TUESDAY, MARCH 17, 2009 (ADDIS ABABA) – Today the United States Agency for International Development (USAID), CARE, and a host of consortium partners, launched PSNP PLUS, a new nationwide development project that will assist poor, rural households in food insecure areas that benefit from the Government of Ethiopia’s Productive Safety Net Program (PSNP).  This three year project will move households towards graduation from PSNP through market-driven approaches to diversify their livelihoods, build assets and link to financial services and markets.  

Glenn Anders, USAID Mission Director, joined Ato Mitiku Kassa, State Minister for the Disaster Management and Food Security Sector, Ministry of Agriculture and Rural Development, CARE and consortium members participated in the official ceremony held at Hilton Hotel.  “The new PSNP PLUS program is a perfect complement to the innovative safety net program led by the Government of Ethiopia.  Our additional support will strengthen the financial skills and resources of vulnerable Ethiopians and, most importantly, lift them from a life of poverty,” Glenn Anders said.  

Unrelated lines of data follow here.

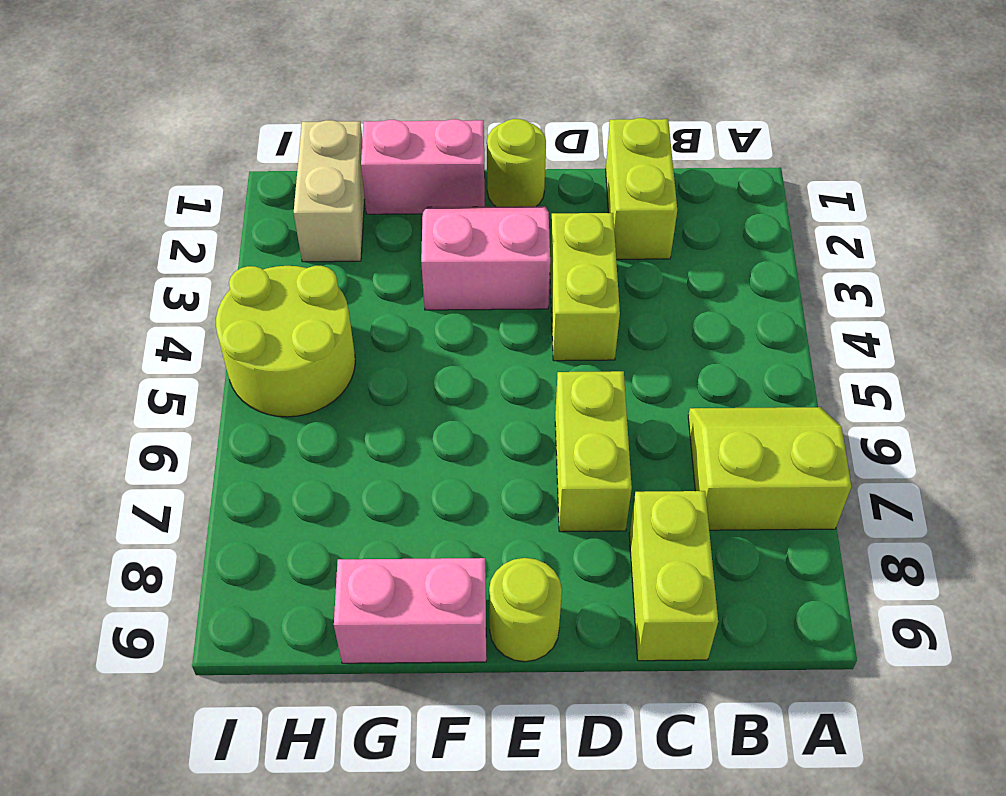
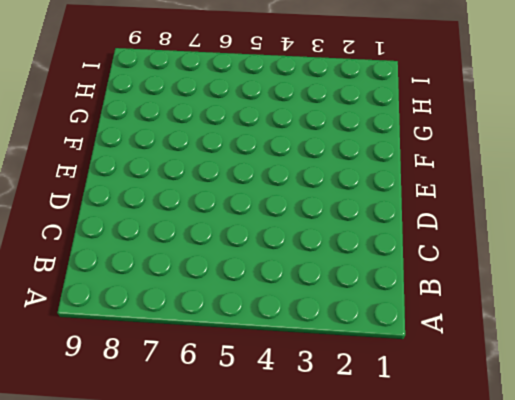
none -> lime slope A6:B7 level 1 top 7
none -> lime brick C1:C2 level 1
none -> lime brick C8:C9 level 1

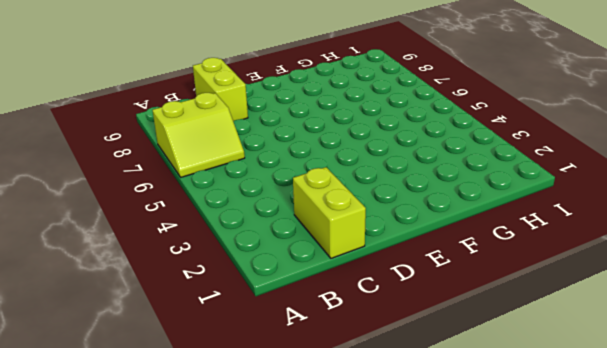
none -> lime brick D3:D4 level 1
none -> lime brick D6:D7 level 1
none -> lime round brick E1 level 1

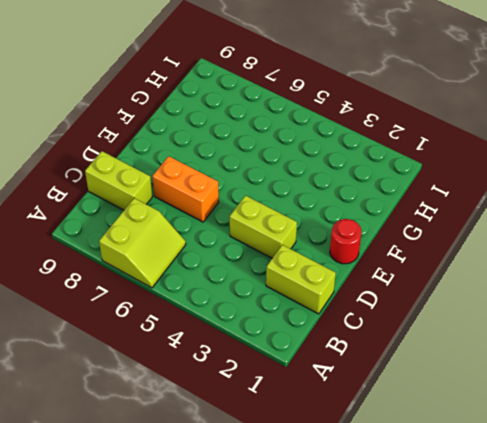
orange brick D6:D7 level 1 -> lime brick D6:D7 level 1
red round brick E1 level 1 -> lime round brick E1 level 1
none -> pink slope E2:F3 level 1 top 3
none -> lime round brick E9 level 1
none -> pink brick F1:G1 level 1

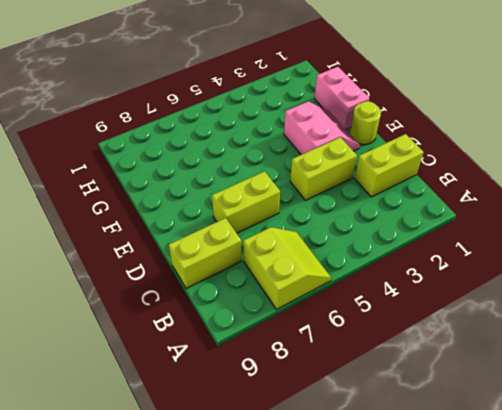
none -> lime round brick E9 level 1
none -> pink brick F9:G9 level 1
none -> tan brick H1:H2 level 1

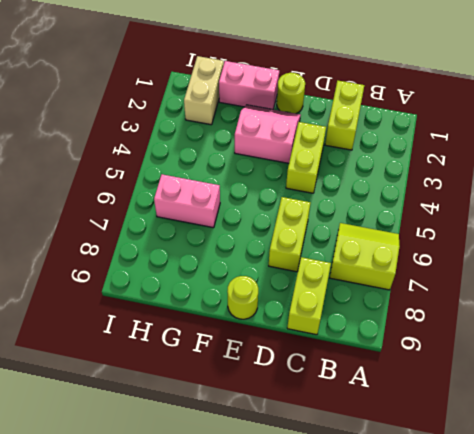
pink brick G6:H6 level 1 -> pink brick F9:G9 level 1
none -> lime round brick H4:I5 level 1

The Government of Ethiopia’s PSNP provides food and financial resources to 7.4 million chronically food insecure and most vulnerable people to help stabilize their income and assets. In operation since 2004, the PSNP works to support rural transformation, prevent asset depletion, encourage household level production and investment, and promote market development.  PSNP receives financial support from seven international donors, including USAID.

While food aid distribution and community level public works projects make people more resilient to food shortages, they are not enough to permanently graduate people from the safety net program. The PSNP PLUS project is designed, therefore, to assist poor households by linking them to micro finance services and functioning markets, a necessary step to lift people out of dependence on the PSNP.  

The PSNP PLUS project will work with micro finance institutions to develop products and services which will increase the financial assets of PSNP beneficiaries, as well as strengthening the financial literacy and business skills of the PSNP beneficiaries themselves to promote savings.  The project will target four agricultural products – honey, haricot beans, livestock fattening, and cereal production – to increase farmer’s incomes.  Information on the entire value chain within each enterprise will be shared with farmers to help them improve their product, market linkages, and income.  Overall, the project aims to help more than 212,000 Ethiopians in four regions, including Amhara, Oromiya, Tigray and parts of the rural Dire Dawa Administration. 

The PSNP PLUS project is being implemented by a consortium of national and international NGOs.  CARE is responsible for overall consortium management and implementation in collaboration with Catholic Relief Service (CRS), the Relief Society of Tigray (REST) and Save the Children UK (SC-UK).  Technical assistance will be provided by SNV for value chain development; Feinstein International Center of Tufts University for impact assessment; and CARE for microfinance.